Inaczej niż w Gdańsku, zapowiadają się kroki rządzącej koalicji w Gdyni. Rywalizować z Wojciechem Szczurkiem, wieloletnim prezydentem miasta (startuje z komitetu Samorządność) będzie kandydat wystawiony wspólnie m.in. przez KO i Nową Lewicę i ruchy miejskie.
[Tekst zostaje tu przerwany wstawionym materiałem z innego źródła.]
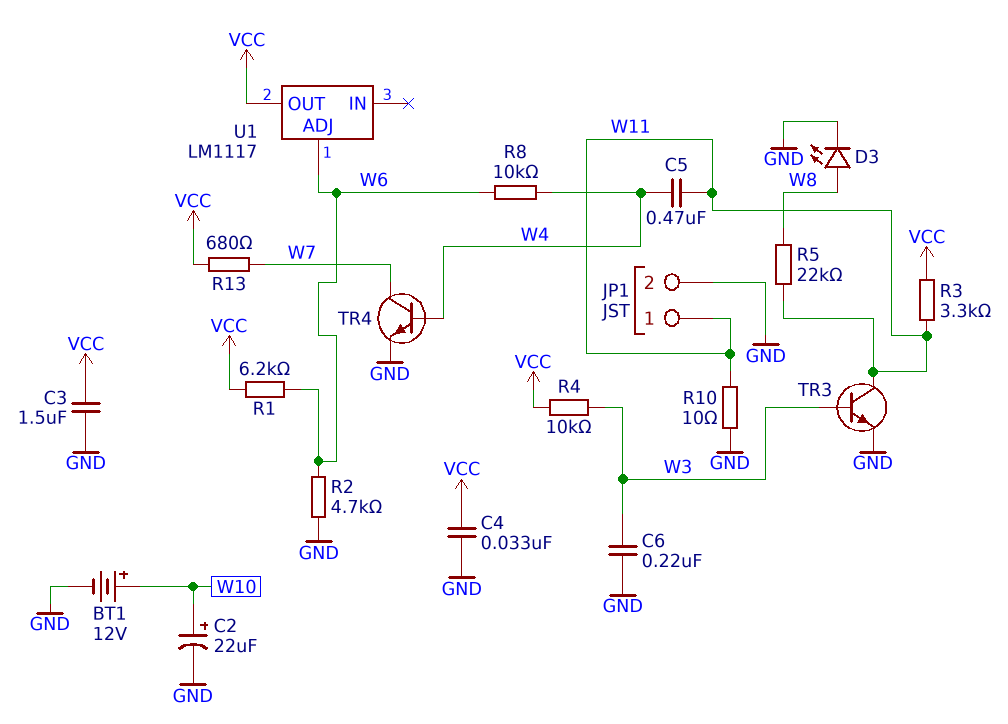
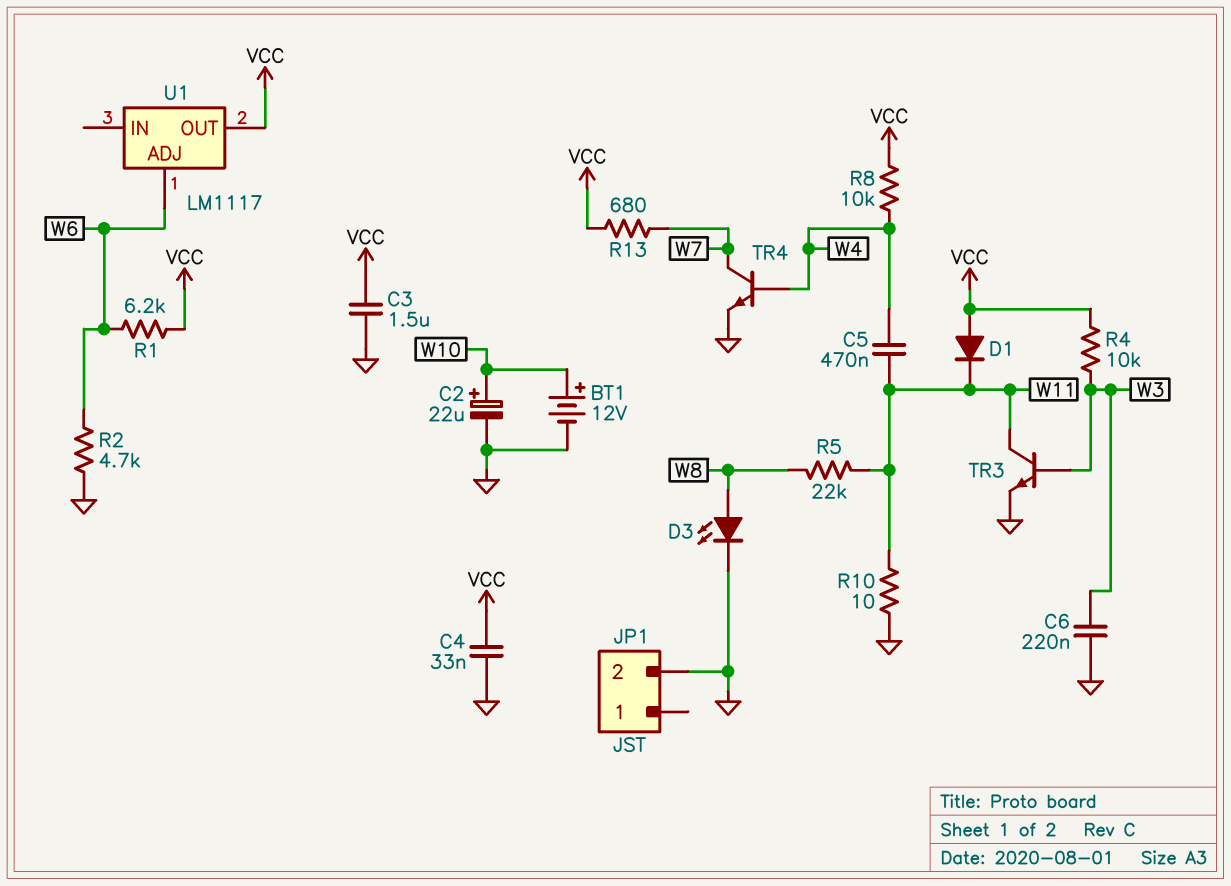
D1: none -> diode (A VCC, K W11)
JP1 pin 1: W11 -> none
R3: 3.3k (VCC, W11) -> none
R8: 10k (W4, W6) -> 10k (VCC, W4)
To Tadeusz Szemiot, gdyński radny miejski, szef klubu radnych KO w radzie. - Styl władzy rodem z lat dziewięćdziesiątych się wyczerpał i trzeba go zmienić - tak tłumaczył swój start przeciwko Szczurkowi, który był wcześniej wielokrotnie popierany przez PO (mówił o tym w czasie niedawnej konferencji, która odbyła się w WSAiB).

- Startujemy szeroką koalicją, chyba najszerszą w całym kraju - mówi o poparciu Tadeusza Szemiota przez Nową Lewicę, działacz tej partii w Gdyni, Marek Rutka.

Bardzo pewne jest, że do gry o fotel prezydenta Gdyni włączy się reprezentantka ruchu miejskiego Gdyński Dialog. To Aleksandra Kosiorek.

Co ciekawe, w Gdyni, podobnie jak w Gdańsku, wciąż nieznani są kandydaci na prezydenta z ramienia PiS i Konfederacji.

W wyborach prezydenta Gdyni w 2018 tę pierwszą partię reprezentował b. Wtedy zajął drugie miejsce, choć wyraźnie odstawał od zwycięskiego Wojciecha Szczurka. Wydawać się może, że Marcin Horała, obecnie poseł, i w tym roku powinien wziąć udział w wyścigu o prezydencki fotel w Gdyni.

- Analizujemy wszelkie za i przeciw w sprawie kandydatury. Dogrywamy szczegóły - mówi nam lokalny przedstawiciel PiS.

Dodajmy, inaczej niż w Gdańsku i Gdyni, PiS ma pewną kandydaturę na prezydenta Elbląga, miasta leżącego w województwie warmińsko-mazurskim, ale blisko Trójmiasta i ważnego w planie inwestycji kanału żeglugowego przez Mierzeję Wiślaną. To Andrzej Śliwka, wiceminister aktywów państwowych w rządzie PiS, który uzyskał bardzo dobry wynik w październikowych wyborach parlamentarnych. Jego kontrkandydatem na pewno nie będzie obecny prezydent miasta, Witold Wróblewski, który zapowiedział start do warmińsko-mazurskiego Sejmiku.

Pęknięcia w koalicji?

Marka Rutkę pytamy, czy decyzja ugrupowań tworzących koalicję rządzącą o osobnym starcie w wyborach samorządowych, np. w Gdańsku, może oznaczać, że na „monolicie powstają rysy”.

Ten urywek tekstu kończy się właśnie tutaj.